SOROT
Oleh: Nurfa Rosanti*
Sastra merupakan unsur utama yang mampu memberikan wajah manusiawi, unsur-unsur keindahan, keselarasan, keseimbangan, persepektif, harmoni, irama, proporsi dan sublimasi dalam setiap gerak kehidupan manusia dalam menciptakan kebudayaan. Manusia yang mengesampingkan sastra, menurut Pramoedya Ananta Toer tak lebih dari hewan yang berakal. "Kalian boleh maju dalam pelajaran, mungkin mencapai deretan gelar kesarjanaan apa saja, tapi tanpa mencintai sastra, kalian tinggal hanya hewan yang pandai.” (Bumi Manusia, hal. 233)
Sindiran Pramoedya Ananta Toer agar masyarakat mencintai sastra sepertinya dianggap angin lalu. Bagi masyarakat negeri ini sastra justru kian terpinggirkan dari kehidupan. Parahnya lagi, keterpinggiran sastra tidak hanya dialami masyarakat perkotaan, tetapi juga mulai merambah masyarakat pedesaan. Tidak lagi kita dengar dendang ibu-ibu di Madura menyanyikan Dung-Tedung Anak Jeludin (Nina Bobo berbahasa Madura, Red) ketika bayinya menangis. Tidak pula kita dengar hikayat Madura mothak ajer ngajih (Kera belajar mengaji, Red) yang kerap diceritakan nenek menjelang tidur dulu. Yang kita tahu sekarang, ibu-ibu lebih sibuk menonton sinetron atau arisan daripada belajar sastra lokal warisan nenek moyang. ”Toh, cerita-cerita semacam itu sudah ada di tivi-tivi sekarang,’’ begitu dalih mereka.

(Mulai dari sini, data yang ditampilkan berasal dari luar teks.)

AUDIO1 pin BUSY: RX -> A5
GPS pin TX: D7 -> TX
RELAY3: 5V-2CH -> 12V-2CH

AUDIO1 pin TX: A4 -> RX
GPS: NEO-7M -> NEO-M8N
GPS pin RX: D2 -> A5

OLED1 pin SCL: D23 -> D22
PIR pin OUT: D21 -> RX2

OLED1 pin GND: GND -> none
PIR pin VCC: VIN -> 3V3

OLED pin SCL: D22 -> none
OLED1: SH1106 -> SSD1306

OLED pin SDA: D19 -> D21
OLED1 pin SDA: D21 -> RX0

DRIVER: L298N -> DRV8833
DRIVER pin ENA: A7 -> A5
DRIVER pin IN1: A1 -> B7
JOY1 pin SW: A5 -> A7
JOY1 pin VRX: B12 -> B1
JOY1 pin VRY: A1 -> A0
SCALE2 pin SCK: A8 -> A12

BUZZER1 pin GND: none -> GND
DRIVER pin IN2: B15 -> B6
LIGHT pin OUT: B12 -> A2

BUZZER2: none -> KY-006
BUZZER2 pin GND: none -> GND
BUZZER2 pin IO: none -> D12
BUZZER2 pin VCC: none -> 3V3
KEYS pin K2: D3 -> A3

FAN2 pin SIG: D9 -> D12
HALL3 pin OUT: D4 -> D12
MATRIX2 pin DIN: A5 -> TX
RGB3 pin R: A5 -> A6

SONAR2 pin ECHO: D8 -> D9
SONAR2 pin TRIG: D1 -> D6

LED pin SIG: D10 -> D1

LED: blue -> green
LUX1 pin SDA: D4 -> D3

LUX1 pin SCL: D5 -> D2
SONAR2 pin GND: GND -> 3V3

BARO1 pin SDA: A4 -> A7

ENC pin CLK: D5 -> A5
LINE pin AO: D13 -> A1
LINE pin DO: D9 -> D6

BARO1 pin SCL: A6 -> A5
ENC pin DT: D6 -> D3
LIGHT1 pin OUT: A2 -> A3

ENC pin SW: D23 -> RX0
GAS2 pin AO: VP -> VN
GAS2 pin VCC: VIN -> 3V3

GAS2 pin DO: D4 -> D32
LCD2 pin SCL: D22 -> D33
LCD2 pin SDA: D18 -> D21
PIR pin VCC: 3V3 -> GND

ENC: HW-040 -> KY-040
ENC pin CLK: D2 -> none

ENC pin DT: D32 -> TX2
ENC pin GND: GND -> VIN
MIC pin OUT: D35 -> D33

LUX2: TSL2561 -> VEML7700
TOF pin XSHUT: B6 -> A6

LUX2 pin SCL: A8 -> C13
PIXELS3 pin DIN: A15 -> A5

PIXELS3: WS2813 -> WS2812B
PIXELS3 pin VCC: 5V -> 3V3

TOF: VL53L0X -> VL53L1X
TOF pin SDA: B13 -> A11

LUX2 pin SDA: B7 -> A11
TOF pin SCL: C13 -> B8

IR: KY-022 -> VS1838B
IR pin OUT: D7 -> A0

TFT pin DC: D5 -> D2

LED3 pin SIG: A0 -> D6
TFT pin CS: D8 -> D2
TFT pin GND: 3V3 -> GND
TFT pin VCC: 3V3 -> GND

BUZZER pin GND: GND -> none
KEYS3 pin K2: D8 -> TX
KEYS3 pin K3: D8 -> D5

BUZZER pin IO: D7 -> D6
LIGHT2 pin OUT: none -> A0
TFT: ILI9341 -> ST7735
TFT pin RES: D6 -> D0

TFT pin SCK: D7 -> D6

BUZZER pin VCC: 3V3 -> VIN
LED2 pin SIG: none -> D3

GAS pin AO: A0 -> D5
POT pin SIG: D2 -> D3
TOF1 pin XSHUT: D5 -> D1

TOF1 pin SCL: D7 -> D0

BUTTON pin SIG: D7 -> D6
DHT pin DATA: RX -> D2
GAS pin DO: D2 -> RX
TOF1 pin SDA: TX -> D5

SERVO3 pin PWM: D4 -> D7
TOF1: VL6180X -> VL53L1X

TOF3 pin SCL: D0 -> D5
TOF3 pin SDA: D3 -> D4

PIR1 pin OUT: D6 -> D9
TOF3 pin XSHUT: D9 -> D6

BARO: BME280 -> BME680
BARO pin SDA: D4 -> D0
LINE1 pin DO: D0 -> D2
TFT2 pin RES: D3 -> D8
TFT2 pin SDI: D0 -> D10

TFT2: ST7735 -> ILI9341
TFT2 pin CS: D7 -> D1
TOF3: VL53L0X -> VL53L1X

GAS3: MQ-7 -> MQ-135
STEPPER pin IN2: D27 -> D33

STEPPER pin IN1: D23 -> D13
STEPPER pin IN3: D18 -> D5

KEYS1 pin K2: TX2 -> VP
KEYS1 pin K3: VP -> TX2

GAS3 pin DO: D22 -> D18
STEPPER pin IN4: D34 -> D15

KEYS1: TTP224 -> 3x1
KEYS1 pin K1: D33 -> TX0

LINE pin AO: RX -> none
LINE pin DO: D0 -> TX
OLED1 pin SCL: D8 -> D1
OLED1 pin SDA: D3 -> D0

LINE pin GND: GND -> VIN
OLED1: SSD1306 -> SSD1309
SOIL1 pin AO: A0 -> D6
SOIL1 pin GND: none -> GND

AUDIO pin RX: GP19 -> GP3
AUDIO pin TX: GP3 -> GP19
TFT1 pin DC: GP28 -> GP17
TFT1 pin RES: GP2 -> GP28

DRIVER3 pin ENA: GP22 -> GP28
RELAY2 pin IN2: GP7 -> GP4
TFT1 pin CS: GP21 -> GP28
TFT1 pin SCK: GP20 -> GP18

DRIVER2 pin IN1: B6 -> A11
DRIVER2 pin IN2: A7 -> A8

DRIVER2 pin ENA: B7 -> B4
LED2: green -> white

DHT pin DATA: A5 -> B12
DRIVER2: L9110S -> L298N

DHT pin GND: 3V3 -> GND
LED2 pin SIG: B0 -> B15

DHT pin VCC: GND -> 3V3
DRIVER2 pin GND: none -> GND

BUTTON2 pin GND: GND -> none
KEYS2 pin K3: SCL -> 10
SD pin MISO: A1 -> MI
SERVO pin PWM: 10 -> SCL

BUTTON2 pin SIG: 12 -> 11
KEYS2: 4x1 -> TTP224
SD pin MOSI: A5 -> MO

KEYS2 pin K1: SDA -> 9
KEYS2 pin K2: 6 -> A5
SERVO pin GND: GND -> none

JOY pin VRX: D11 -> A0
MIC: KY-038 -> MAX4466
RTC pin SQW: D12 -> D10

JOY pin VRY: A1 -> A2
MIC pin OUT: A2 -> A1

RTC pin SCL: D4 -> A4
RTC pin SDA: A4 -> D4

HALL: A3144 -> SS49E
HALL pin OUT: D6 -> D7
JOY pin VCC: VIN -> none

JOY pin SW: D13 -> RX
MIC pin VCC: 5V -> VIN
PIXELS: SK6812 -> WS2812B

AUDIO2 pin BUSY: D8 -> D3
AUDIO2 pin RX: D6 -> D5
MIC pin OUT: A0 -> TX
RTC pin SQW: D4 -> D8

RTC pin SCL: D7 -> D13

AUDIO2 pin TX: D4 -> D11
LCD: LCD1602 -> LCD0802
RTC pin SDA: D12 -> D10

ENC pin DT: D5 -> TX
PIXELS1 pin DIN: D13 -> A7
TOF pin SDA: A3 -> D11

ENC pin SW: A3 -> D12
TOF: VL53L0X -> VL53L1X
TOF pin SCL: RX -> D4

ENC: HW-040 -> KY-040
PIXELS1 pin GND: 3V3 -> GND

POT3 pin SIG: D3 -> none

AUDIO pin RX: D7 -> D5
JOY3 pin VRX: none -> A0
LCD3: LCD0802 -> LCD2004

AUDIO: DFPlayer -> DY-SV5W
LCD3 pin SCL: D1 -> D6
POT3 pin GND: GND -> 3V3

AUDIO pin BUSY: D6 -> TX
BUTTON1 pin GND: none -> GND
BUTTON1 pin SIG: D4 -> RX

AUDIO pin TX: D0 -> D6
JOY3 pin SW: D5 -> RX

Bagaimana dengan sekolah? Bukankah sastra diajarkan di sekolah? Dan peluang anak sekolahan paham dan mengerti sastra jauh lebih besar daripada anak yang tidak mengenyam pendidikan? Tapi nyatanya keadaan nyaris tidak jauh beda. Benar memang bahasa dan sastra Indonesia telah diajarkan di sekolah-sekolah formal sejak kelas 1 SD hingga kelas 3 SMA. Ini artinya 12 tahun anak-anak Indonesia bergelut dengan bahasa dan sastra. Namun, pelajaran bahasa dan sastra Indonesia justru masuk deretan pelajaran paling membosankan. Sastra hanyalah dianggap hafalan belaka. Siswa mengenal novel-novel sastra seperti Sengsara Membawa Nikmat, Di Bawah Lindungan Ka’bah, Olenka, dan sebagainya hanya karena mereka ‘terpaksa’ atau mungkin ‘dipaksa’ menghafal beberapa sinopsis dari beberapa karya yang benar-benar singkat yang ada dalam buku pelajaran, yang mereka khawatirkan muncul ketika ujian.
Akibatnya bagi siswa, sastra hanyalah aktivitas menghafal, mencatat, lalu ujian dan selesai. Dengan metode yang hampir sama dari tahun ke tahun dari generasi kegenerasi. Sehingga minat terhadap dunia sastra benar-benar tak terlintas di benak kebanyakan generasi kita. Mereka lebih senang nongkrong di mall, berburu gadis-gadis, atau bermain playstation daripada bersusah payah membaca Bumi Manusia-nya Pramoedya Ananta Toer. Dengan kata lain, sastra benar-benar terasing di hadapan generasi muda.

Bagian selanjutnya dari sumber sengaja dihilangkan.